District of Columbia

AuthorDennis J. Mahoney
Pages795-796

Page 795

"If any of their officers, or creatures, should attempt to oppress the people, or should actually perpetrate the blackest deed, he has nothing to do but get into the ten miles square. Why was this dangerous power given?" The "dangerous power" to which GEORGE MASON objected so vehemently at the Virginia ratifying convention was that vested in Congress by the seventeenth clause of Article I, section 8, "to exercise exclusive legislation in all cases whatsoever, over such district (not exceeding ten miles square) as may ? become the seat of the government of the United States." That the power to legislate for the capital district should be controversial was a surprise to JAMES MADISON, who had proposed it in the CONSTITUTIONAL CONVENTION OF 1787. He defended the provision as the means by which the federal government might "be

Page 796

guarded from the influence of particular states, or from insults."

The district was established on the banks of the Potomac River between Maryland and Virginia, at a site chosen by GEORGE WASHINGTON, and Congress assumed JURISDICTION over it on February 27, 1801. The location of the capital was agreed to by northern Federalists in exchange for southern acquiescence in federal assumption of state revolutionary war debts.

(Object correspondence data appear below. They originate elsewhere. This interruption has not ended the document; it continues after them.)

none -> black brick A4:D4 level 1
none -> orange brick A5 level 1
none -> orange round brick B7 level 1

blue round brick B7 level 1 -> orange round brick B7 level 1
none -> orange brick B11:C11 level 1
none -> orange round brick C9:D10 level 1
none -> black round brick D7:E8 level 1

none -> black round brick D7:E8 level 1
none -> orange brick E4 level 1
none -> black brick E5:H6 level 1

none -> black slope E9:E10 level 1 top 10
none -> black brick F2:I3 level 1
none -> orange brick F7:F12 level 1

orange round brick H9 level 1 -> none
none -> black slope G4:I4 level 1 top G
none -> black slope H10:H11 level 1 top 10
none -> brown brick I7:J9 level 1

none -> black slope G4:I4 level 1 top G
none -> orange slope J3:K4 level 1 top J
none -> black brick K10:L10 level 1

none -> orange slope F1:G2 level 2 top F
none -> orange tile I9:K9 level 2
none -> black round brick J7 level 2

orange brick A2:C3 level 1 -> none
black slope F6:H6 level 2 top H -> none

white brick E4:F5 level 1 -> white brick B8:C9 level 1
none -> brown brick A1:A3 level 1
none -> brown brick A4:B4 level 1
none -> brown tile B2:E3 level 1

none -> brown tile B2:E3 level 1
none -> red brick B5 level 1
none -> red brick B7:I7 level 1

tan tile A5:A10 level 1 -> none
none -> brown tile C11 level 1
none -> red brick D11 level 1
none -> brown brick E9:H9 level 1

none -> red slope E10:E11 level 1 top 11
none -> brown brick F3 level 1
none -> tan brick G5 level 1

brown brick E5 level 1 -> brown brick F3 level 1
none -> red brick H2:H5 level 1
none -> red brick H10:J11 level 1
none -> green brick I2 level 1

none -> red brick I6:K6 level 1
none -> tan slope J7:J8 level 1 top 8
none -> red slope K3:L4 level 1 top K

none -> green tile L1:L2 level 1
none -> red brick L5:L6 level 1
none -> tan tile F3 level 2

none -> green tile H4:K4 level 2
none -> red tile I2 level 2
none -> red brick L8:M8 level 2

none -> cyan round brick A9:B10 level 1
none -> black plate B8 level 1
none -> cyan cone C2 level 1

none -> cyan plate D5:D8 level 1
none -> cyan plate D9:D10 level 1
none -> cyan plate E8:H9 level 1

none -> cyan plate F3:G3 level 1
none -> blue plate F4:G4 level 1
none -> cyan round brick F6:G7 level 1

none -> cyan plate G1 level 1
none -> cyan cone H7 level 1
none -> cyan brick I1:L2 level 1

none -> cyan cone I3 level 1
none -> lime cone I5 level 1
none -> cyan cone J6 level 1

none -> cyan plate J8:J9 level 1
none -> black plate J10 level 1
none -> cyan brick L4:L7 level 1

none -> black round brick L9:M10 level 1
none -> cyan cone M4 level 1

But that location, south of Mason's and Dixon's line, resulted in the greatest national disgrace before the Civil War, namely, that the federal capital was a bastion of slavery and the home of a flourishing slave market. Not until the COMPROMISE OF 1850 was even abomination of slave trading extinguished.

Originally, the District of Columbia comprised one hundred square miles of land ceded by Virginia and Maryland, and three municipal corporations, Washington, Georgetown, and Alexandria. Alexandria was retroceded to Virginia in 1846, at the request of its inhabitants, and the district has since comprised less than seventy square miles. Since 1871, there has been a single municipal corporation coextensive with the district. The 1980 population of over 600,000 was larger than the populations of each of four states.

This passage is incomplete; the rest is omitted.